US-Botschaft in Jerusalem: Irritationen um Österreichs Kurs
Die nächste größere Verstimmung mit der EU verhinderte Österreich zwar, aber ein wenig Irritation löste die Vorgangsweise Wiens rund um die umstrittene Verlegung der US-Botschaft nach Jerusalem doch aus. An der Zeremonie am Montag nahm der österreichische Vertreter in Israel, Martin Weiss, entgegen israelischen Medienberichten nicht teil – sehr wohl aber bei der Auftaktveranstaltung im israelischen Außenministerium tags davor. Zu dieser waren fast alle EU-Staaten bewusst nicht gekommen, außer Ungarn, Tschechien, Rumänien und eben Österreich.
"Nicht päpstlicher sein als der Papst"
„Jeder hat für sich selbst entschieden, wie er das handhabt“, sagte Botschafter Weiss im Gespräch mit dem KURIER, „das war ja eine gesellschaftliche Veranstaltung und keine Sicherheitsrats-Resolution.“ Österreich bleibe bei seiner Position, dass die österreichische Botschaft in Tel Aviv bleibe. Die Teilnahme an besagtem Abendempfang mit diplomatischem Corps, Regierungsvertretern und einer US-Delegation sei ja nicht der erste Schritt zur Botschaftsverlegung.
„Aber wir verstehen, dass sich ganz Israel freut (über die Verlegung der US-Botschaft), für Israel ist eben selbstverständlich Jerusalem seine Hauptstadt.“ Man könne ja auch nicht so tun, als sei die israelische Präsenz in Jerusalem eine vorübergehende. Die Teilnahme an der Einladung ins israelische Außenministerium sei ein Akt der „diplomatischen Höflichkeit gewesen“, man solle da „nicht päpstlicher als der Papst“ sein, so Weiss.
Im Wiener Außenamt argumentierte der Sprecher von Chefdiplomatin Karin Kneissl auf KURIER-Anfrage ähnlich: „Diese Veranstaltung sahen wir als gesellschaftliches Ereignis, an unserer politischen Bewertung hat sich nichts geändert“, so Matthias Forenbacher, man teile die bekannte Position der EU. Konkret: Die Annexion Ost-Jerusalems sei von der Union nie anerkannt worden, und der endgültige Status Jerusalems als Hauptstadt zweier Staaten (Israels und Palästinas) müsse in Verhandlungen gelöst werden.
Für einen EU-Experten in Israels Außenministerium war Weiss’ Auftritt vom Sonntag erfreulich, „wäre er auch zur Eröffnung gekommen, hätte diese Regierung ihren FPÖ-Boykott noch einmal überdenken müssen“.
"Auf das Schärfste zu verurteilen"
Der palästinensische Botschafter in Wien tobt indes wegen des österreichischen Vorgehens.
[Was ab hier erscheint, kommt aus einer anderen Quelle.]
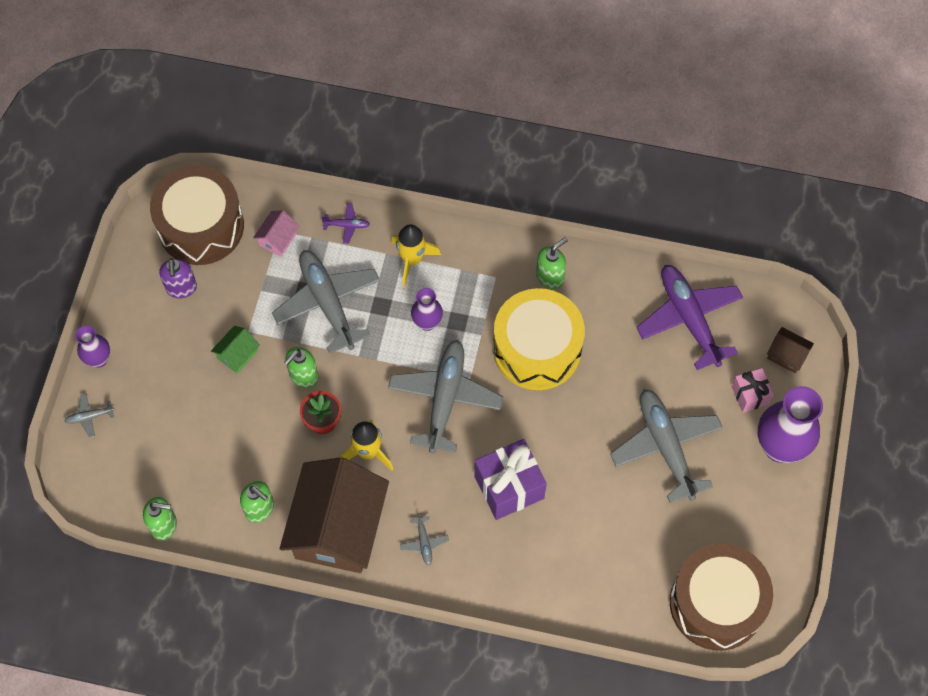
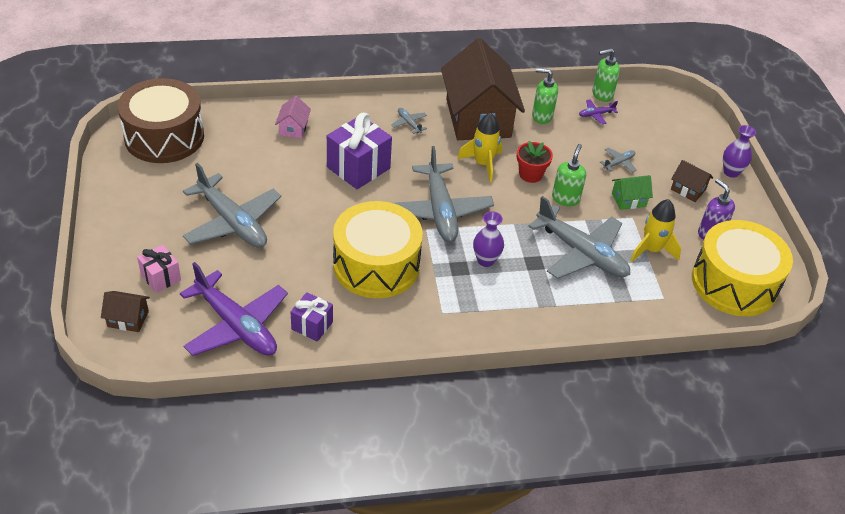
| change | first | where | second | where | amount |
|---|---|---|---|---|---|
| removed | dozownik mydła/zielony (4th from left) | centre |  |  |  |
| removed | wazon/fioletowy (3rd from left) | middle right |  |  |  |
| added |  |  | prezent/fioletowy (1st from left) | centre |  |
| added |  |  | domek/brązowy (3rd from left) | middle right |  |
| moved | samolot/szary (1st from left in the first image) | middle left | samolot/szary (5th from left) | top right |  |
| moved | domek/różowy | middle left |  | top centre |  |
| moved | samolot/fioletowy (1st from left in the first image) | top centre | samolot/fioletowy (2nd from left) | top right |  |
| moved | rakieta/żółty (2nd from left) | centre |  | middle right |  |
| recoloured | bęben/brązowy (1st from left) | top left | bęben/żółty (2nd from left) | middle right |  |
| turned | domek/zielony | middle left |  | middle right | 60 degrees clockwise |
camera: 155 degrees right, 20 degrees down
Damit widersetze man sich den Vorgaben der EU und missachte das „Völkerrecht und relevante UN-Resolutionen“, so Botschafter Salah Abdel Shafi in einer Stellungnahme. „Diese Politik ist auf das Schärfste zu verurteilen.“
„Mit einer Stimme“
Der außenpolitische Sprecher der SPÖ, der geschäftsführende Klubobmann Andreas Schieder, sieht die Causa nicht so entspannt. „Die EU sollte immer mit einer Stimme sprechen“, so der Sozialdemokrat zum KURIER, der sich wundert, warum sich Österreich plötzlich in einem Boot mit Ungarn, Tschechien und Rumänien fand: „Was ist da bloß schiefgelaufen?“ Generell meint Schieder, dass man diplomatisch gerade in dieser Region besondere Vorsicht walten lassen müsse, was symbolische Handlungen oder Gesten anbelange, die dem Friedensprozess nicht dienlich seien.
Schon bei den Russlandsanktionen, die nach dem Giftgas-Angriff nahe London auf den ehemaligen russischen Doppelagenten Sergej Skripal von den meisten EU-Staaten verhängt worden waren, ist Österreich nicht mitgegangen. Das war in Brüssel und wichtigen europäischen Staatskanzleien gar nicht gut angekommen.
Was die Strafmaßnahmen gegen Russland im Gefolge der völkerrechtswidrigen Annexion der ukrainischen Krim anbelangt, trägt Wien die Sanktionen zwar mit, spricht sich aber langfristig für eine Normalisierung mit Moskau aus. Sanktionen seien ein „stumpfes“ Instrument, hätten „nicht gegriffen“, so Kneissl in einem früheren KURIER-Interview.